Professor, without missing a beat: No, it just means he’s going to die.
–Columbia University
Radiology nurse: I have been asked out before. But never while giving a barium enema!
–Radiology Medical Office, Brooklyn
Overheard by: Paper
Doctor on cell: I have to get oriented as to the location of those cadavers!
–3rd Ave, Near Cabrini Medical Center
Older doctor to younger doctor in a group: You actually tried to get a dermatology consultant to come in the middle of the night? That was pretty dumb. You know those guys wouldn’t get out of their Shea butter body wraps unless the world was ending.
–Kings County Emergency Room
Suit to lady friend: If you really wanted to smoke crack you’d go to the hospital!
–Nassau St & Ann St
Overweight girl to female friend: Wanna play gynecologist?
–St. Mark’s Place
Overheard by: Sarah Booz
Conductor (after a few minutes waiting at signal): One of those trains better hurry it up and move it, I have better things to do.
–N Train
Conductor: Across the platform is an express 3 train.
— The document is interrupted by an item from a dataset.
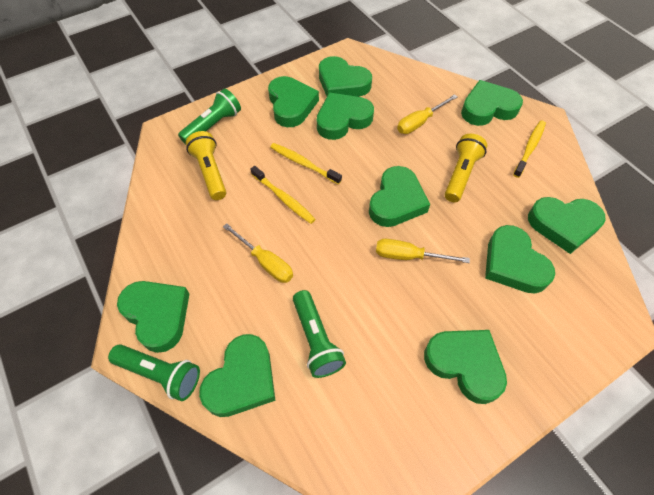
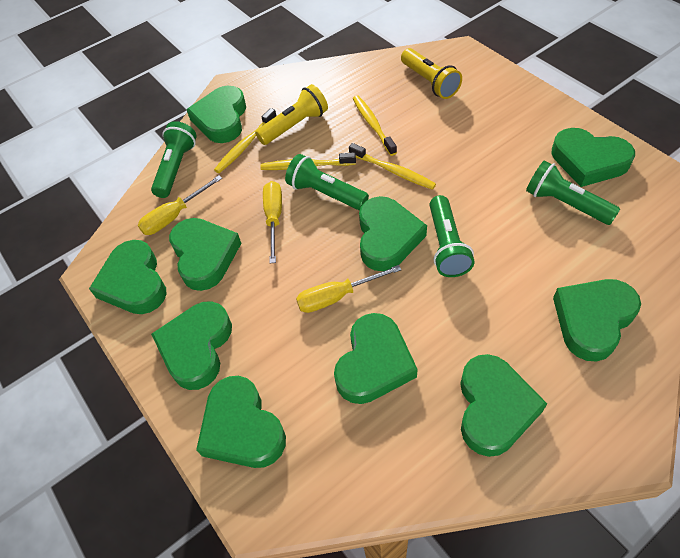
green flashlight: 3 -> 4
yellow toothbrush: 3 -> 4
The doors are open, you can make it. Go for it! Go! Catch that train! (after a few stops) There is an express 2 train across the platform. You will make it. You will not miss it. You will make it.
–1 Train
Overheard by: motivated
Cheerful conductor: Welcome to the station formerly known as Prince!
–R Train
Conductor: We are now arriving at Grand Central. This is our final stop. We’re six minutes early, so now you can’t say anything bad about us.
–Metro North Train
Overheard by: Angela
Conductor: That is a 1 train and all trains are running express. Another local won’t run til 5 am Monday. You can wait but we don’t serve dinner or breakfast, and I’m all out of sleeping bags.
–1 Train
Overheard by: Steve
Conductor: Ladies and gentlemen, the train’s emergency brakes have been activated for some reason. The train operator is going to walk around the train and check if there’s a…body, or something, under the train. After that, we’ll be able to move!
–C Train
Overheard by: Patient Passenger
Train conductor: Last call for the 10:00 local…last call! Get on the train cause away we go, and it’s 10, 9, 8, 7, 6, 5, 4, 3, 2, 1…blastoff!
–Metro North
Overheard by: to mount kisco, and BEYOND!
Blonde seventh grader, about Holocaust: Yeah, like, I’m Jewish on my mom’s side, you’re Asian. So, basically everyone in our class would have died from the Nazis.
Asian seventh grader, to other friend: Except for Laura.
Laura: What? Why?
Asian seventh grader: Because you’re white.
Laura: I’m not white! I’m like… Pinkish or something.